Directors: Kirk DeMicco,Chris Sanders
★ ★ ☆ ☆ ☆

But while Pixar have had to face one or two recent blips, Dreamworks have also taken a backwards step with their latest, The Croods, as flat and unengaging an animated comedy as a major production company has made in years.
The Croods of the title are a cave-dwelling prehistoric family in a harsh and unforgiving world, where every day is a struggle to eat and not be eaten. Dad Grug (Nicolas Cage) hammers home the message of danger and how no good can come of anything new, and is obsessed with keeping them all safe in their cave.
Daughter Eep (Emma Stone) is going through a teen rebel stage and longs for some fun, which happens along when she meets Guy (Ryan Reynolds), who claims the world is ending and that they need to get to high ground.
Outwith the setup of a story that’s both strained and lacking in any real hook, many elements seem added at random. When their cave is destroyed the Croods end up in a strange and colourful new world that owes a lot to Avatar, but makes little sense in most other regards.

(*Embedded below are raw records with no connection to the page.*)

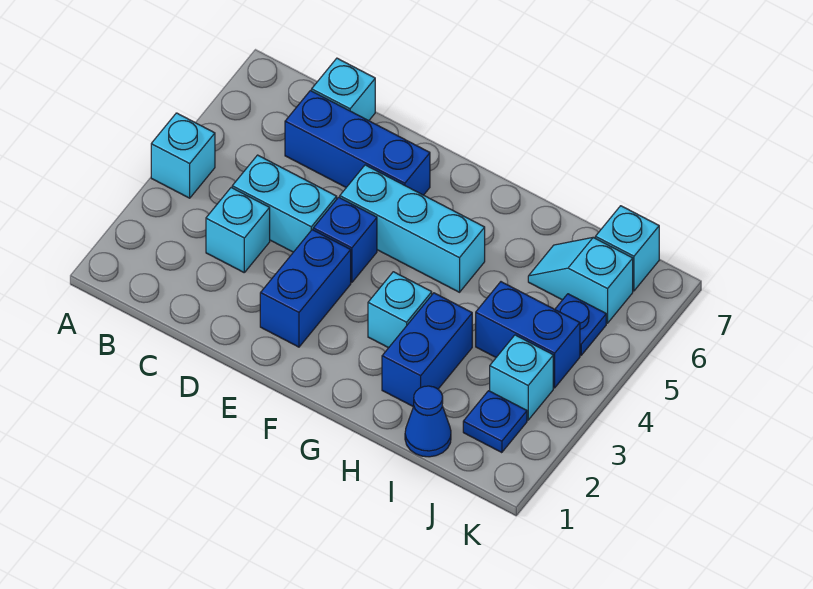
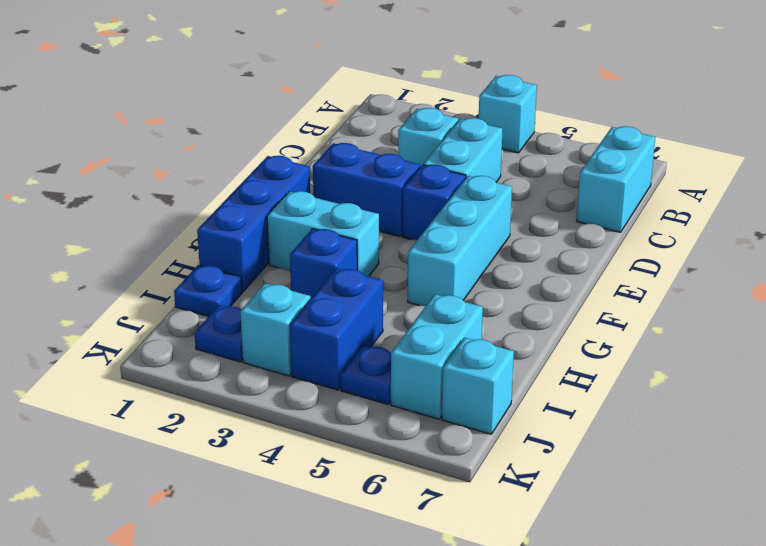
blue brick C6:E6 level 1 -> blue brick F1:H1 level 1
cyan brick C7 level 1 -> cyan brick B7:C7 level 1
cyan brick G3 level 1 -> cyan brick G2:G3 level 1
blue brick H2:H3 level 1 -> blue brick H3 level 1
blue cone I1 level 1 -> blue plate I1 level 1
cyan slope I6:J6 level 1 top J -> cyan brick I6:J6 level 1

The voices are lively, which is something, but most decent animations should have the voices as icing rather than the best thing about it. And the animation is stunning, no two ways about it. But there’s never any sense of wonder, despite all the colour and scale and pyrotechnics.
And the largely charmless story is a road to nowhere. Thematically it’s thin, its main concern about parents letting go and kids growing up anything but new. Chaotic, and lacking any immediate appeal from either characters or plot, The Croods is little more than an awful lot of running and bouncing and falling for no real reward.